Incubation, Signs, and Tissues Affected
Medical practitioners maintain that Legionnaires’ disease has an incubation period of between two to ten days. The disease affects lung tissues resulting in scars. One of the signs of Legionnaires’ disease is muscle aches. Other symptoms include headache, fatigue, diarrhea, general illness, and abdominal pain (Fields et al., 2006). The initial symptoms occur two to ten days after infection. A person that is suffering from acute Legionnaires’ disease may exhibit a dry cough, chills, high fever, and chest pain. Some people may also suffer from hallucinations, memory lapses, and confusion.
Clinical Diagnosis
Kumpers et al. (2008) argue, “The most useful diagnostic tests detect the bacteria in coughed-up mucus, find Legionella antigens in urine samples, or allow comparison of Legionella antibody levels in two blood samples taken 3 to 6 weeks apart” (p. 385). The urine test is fast, efficient, and dependable. Nevertheless, the test does not detect all the strains of legionella pneumophilla. Thus, medical practitioners are supposed to combine the urine test with other diagnostic procedures. Other diagnostic procedures include a blood test, chest X-ray, ACT scan, and analysis of lung tissue among others.
Treatment
Health professionals use antibiotics to cure Legionnaires’ disease. Some antibiotics that treat the disease include ketolides, macrolides, quinolones, and tetracyclines. Legionella pneumophilla replicates in the cell. As a result, medical practitioners use antibiotics that have exceptional intracellular diffusion (Kumpers et al., 2008). The most preferred treatment procedures include macrolides and quinolones that treat the respiratory tract.
Conclusion
Legionnaires’ disease is a respiratory illness that comes as a result of bacterial infection. The primary causative agent of Legionnaires’ disease is legionella pneumophila. The bacteria thrive in warm, moist regions like in the evaporative coolers and showers. Individuals suffering from Legionnaires” disease may complain of a headache or fatigue. The disease can be diagnosed by testing urine antigens. Doctors use antibiotics to cure Legionnaires’ disease.
References
Cunha, B. (2011). Legionnaires’ disease: Clinical differentiation from typical and other atypical pneumonias. Infectious Disease Clinics of North America, 24(1), 73-105.

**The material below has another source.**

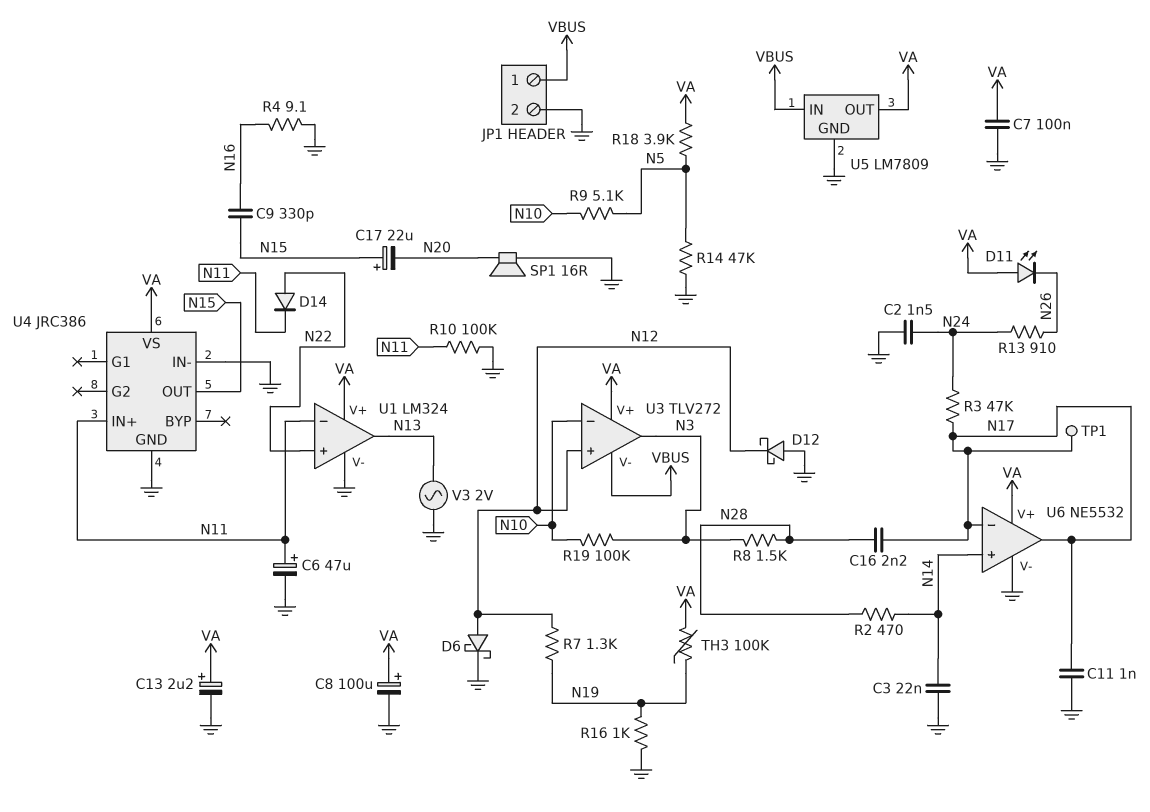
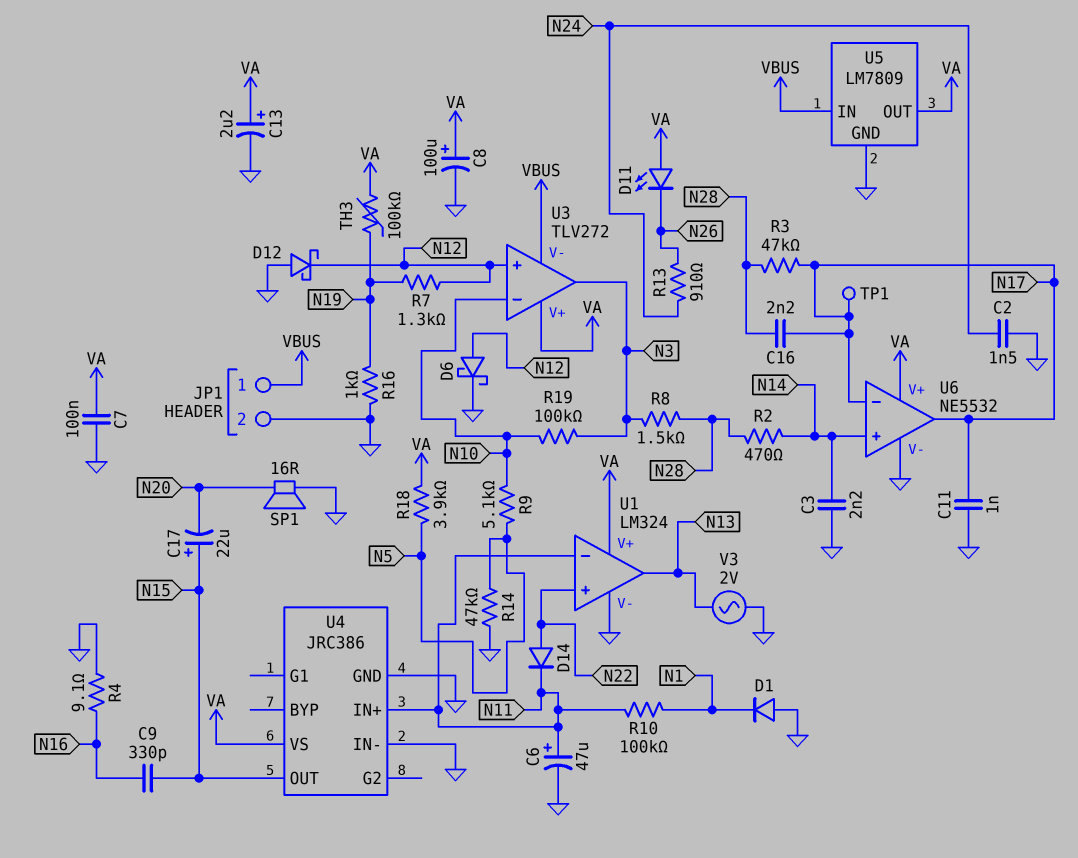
C3: 22nF (GND, N14) -> 2.2nF (GND, N14)
D1: none -> diode (A GND, K N1)
R3: 47k (N17, N24) -> 47k (N17, N28)
R10: 100k (GND, N11) -> 100k (N1, N11)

Fields, B., Benson, R., & Besser, R. (2006). Legionella and Legionnaires’ disease: 25 years of investigation. Clinical Microbiology Reviews, 15(3), 506-526.
Kumpers, P., Tiede, A., Kirschner, P., Girke, J., Ganser, A., & Peest, D. (2008). Legionnaires’ disease in immunocompromised patients: A case report of legionella longbeachae pneumonia and review of the literature. Journal of Medical Microbiology, 57(3), 384-387.